The fund has had a slow start. However, Wang Binbin, a researcher at Peking University, argues it is gathering pace and will be helped by the creation in April of China’s first aid agency, which will assume responsibility for the fund.

Directing both climate aid and loans toward renewable energy would have major implications for Africa’s energy development. For instance, Kenya aims to be a clean energy hub by harnessing its rich renewable energy resources, but it is also planning to build its first coal-fired power plant with the help of Chinese financing.

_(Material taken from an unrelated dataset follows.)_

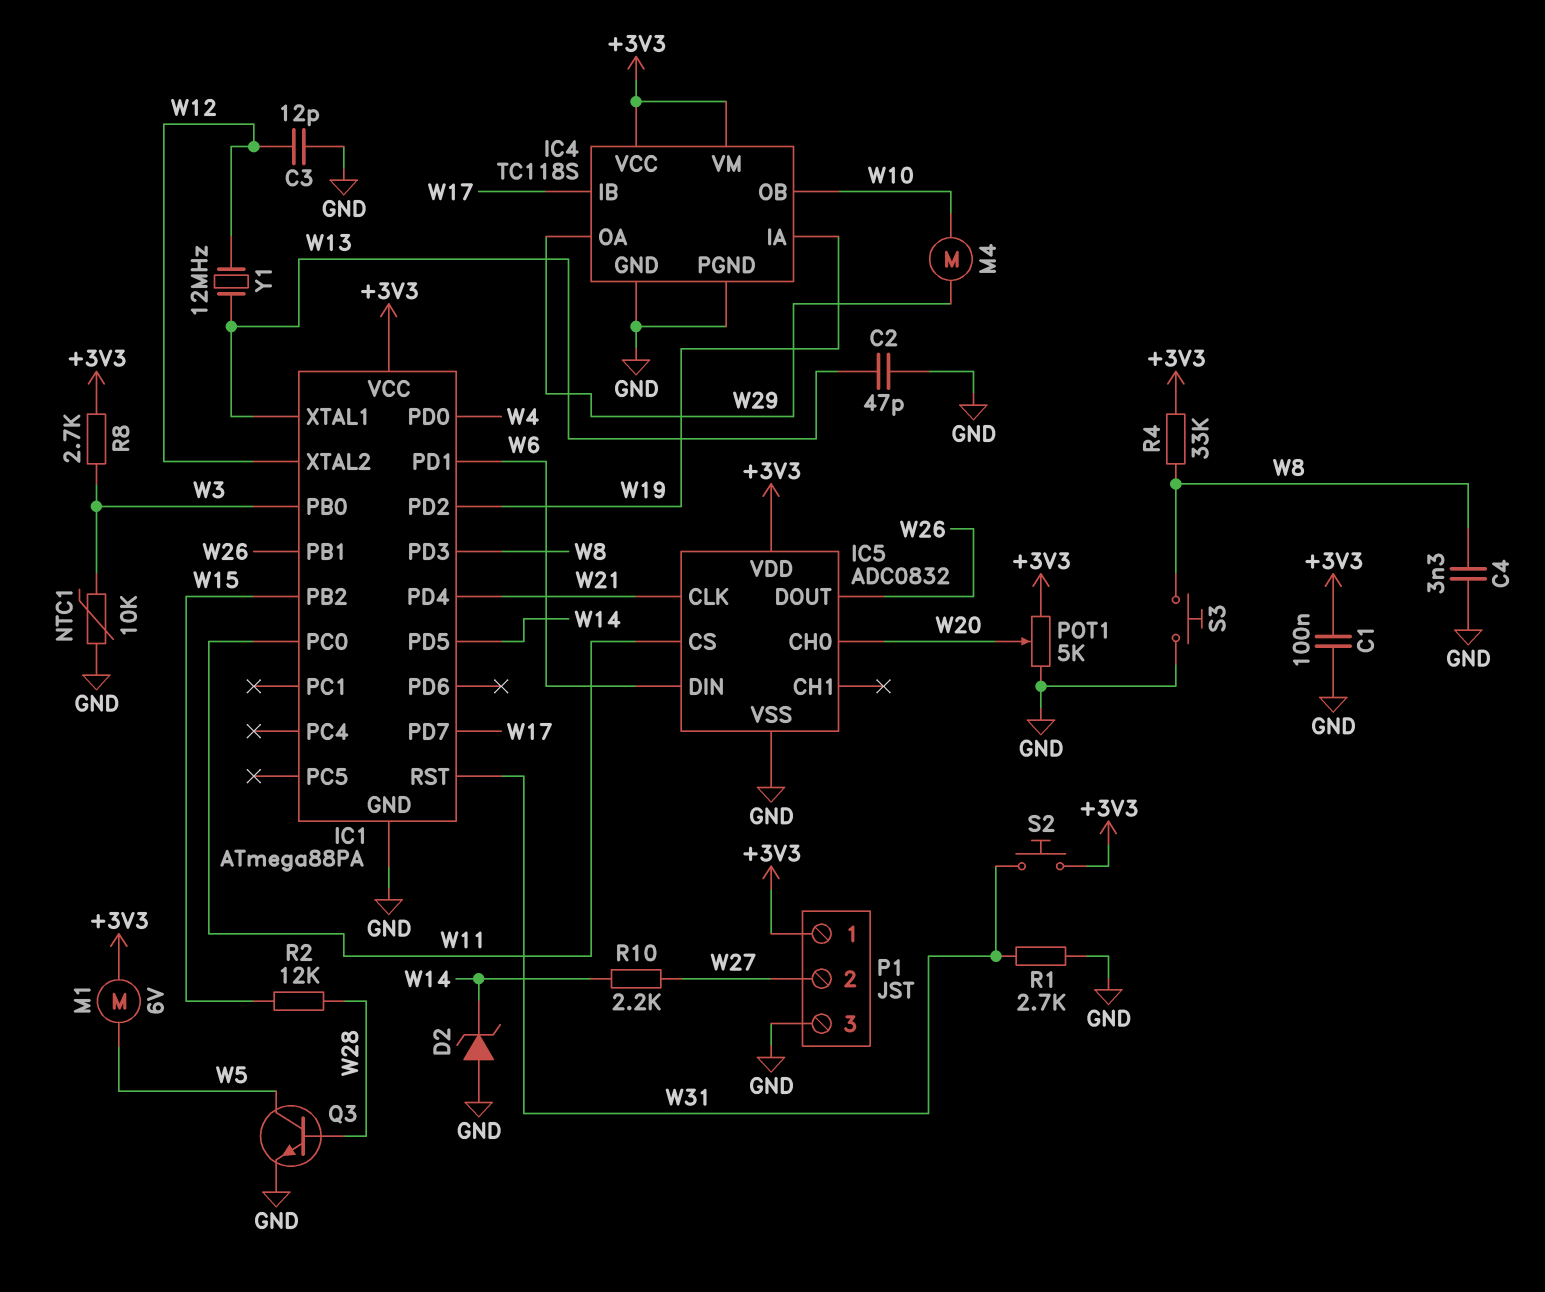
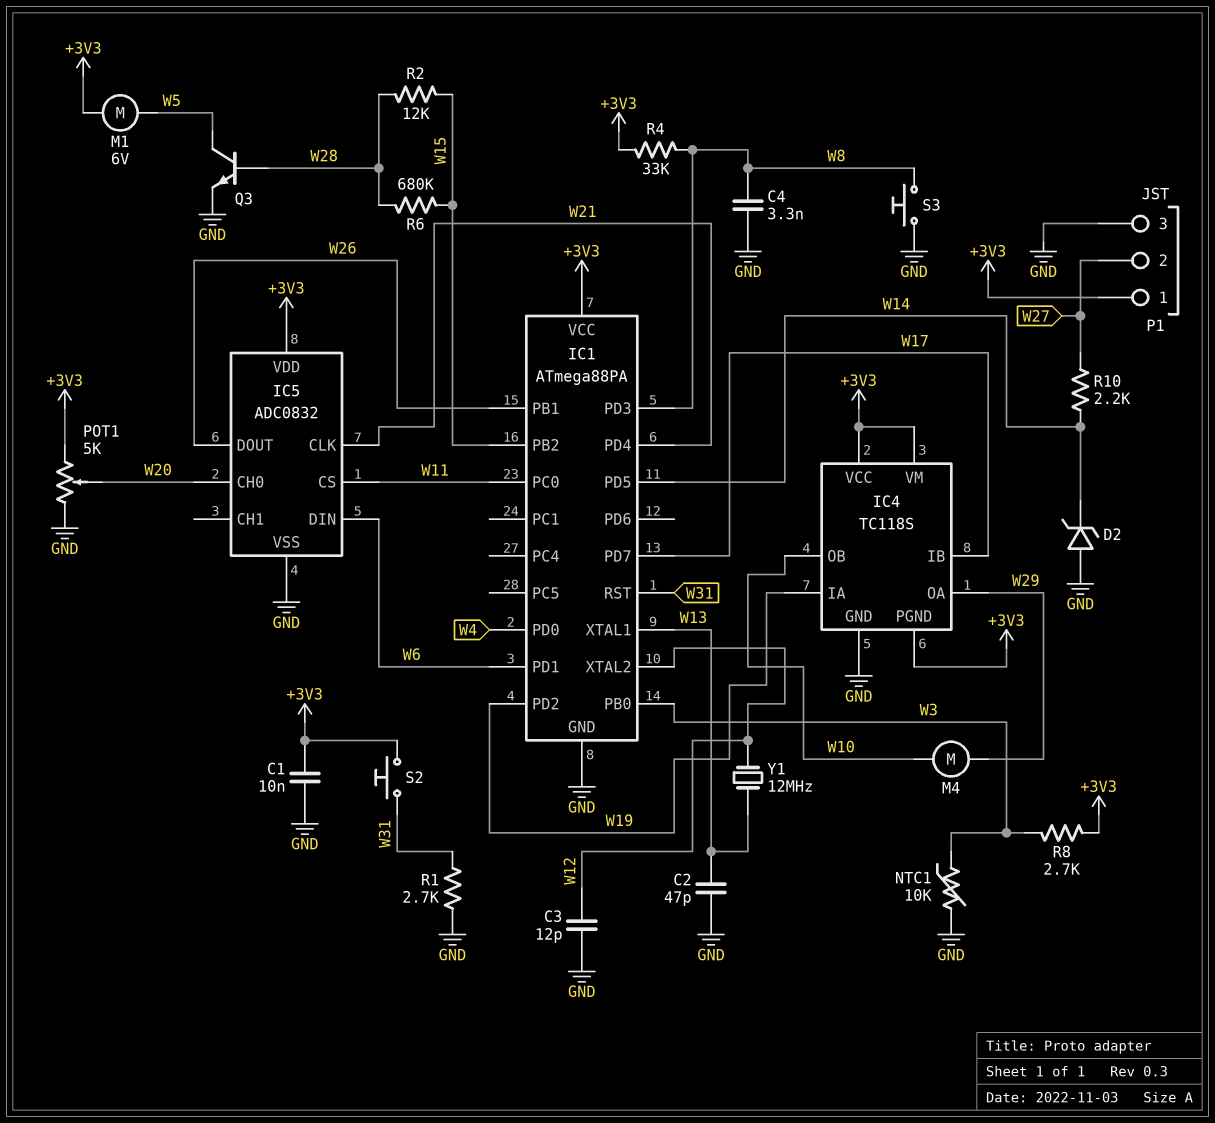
C1: 100nF (+3V3, GND) -> 10nF (+3V3, GND)
IC4 pin PGND: GND -> +3V3
R6: none -> 680k (W15, W28)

A change in China’s investment priorities could alter Kenya’s calculus about coal as other international lenders are increasingly unwilling to support such projects.

Egypt’s Benban solar farm, which is part-financed by the Asian Infrastructure Investment Bank – China’s flagship multilateral bank, could help drive a shift towards renewable projects, although the bank has been criticised for not sufficiently delivering on its motto to be “green, lean, and clean.”

The significant stock of fossil energy projects China has built in Africa means that it will take much more than a few high-level pledges and pilot projects. With climate change visibly impacting Africa from Cape Town’s severe drought to desertification in Mali, FOCAC presents an opportunity for leaders to align energy development with the reality of climate change.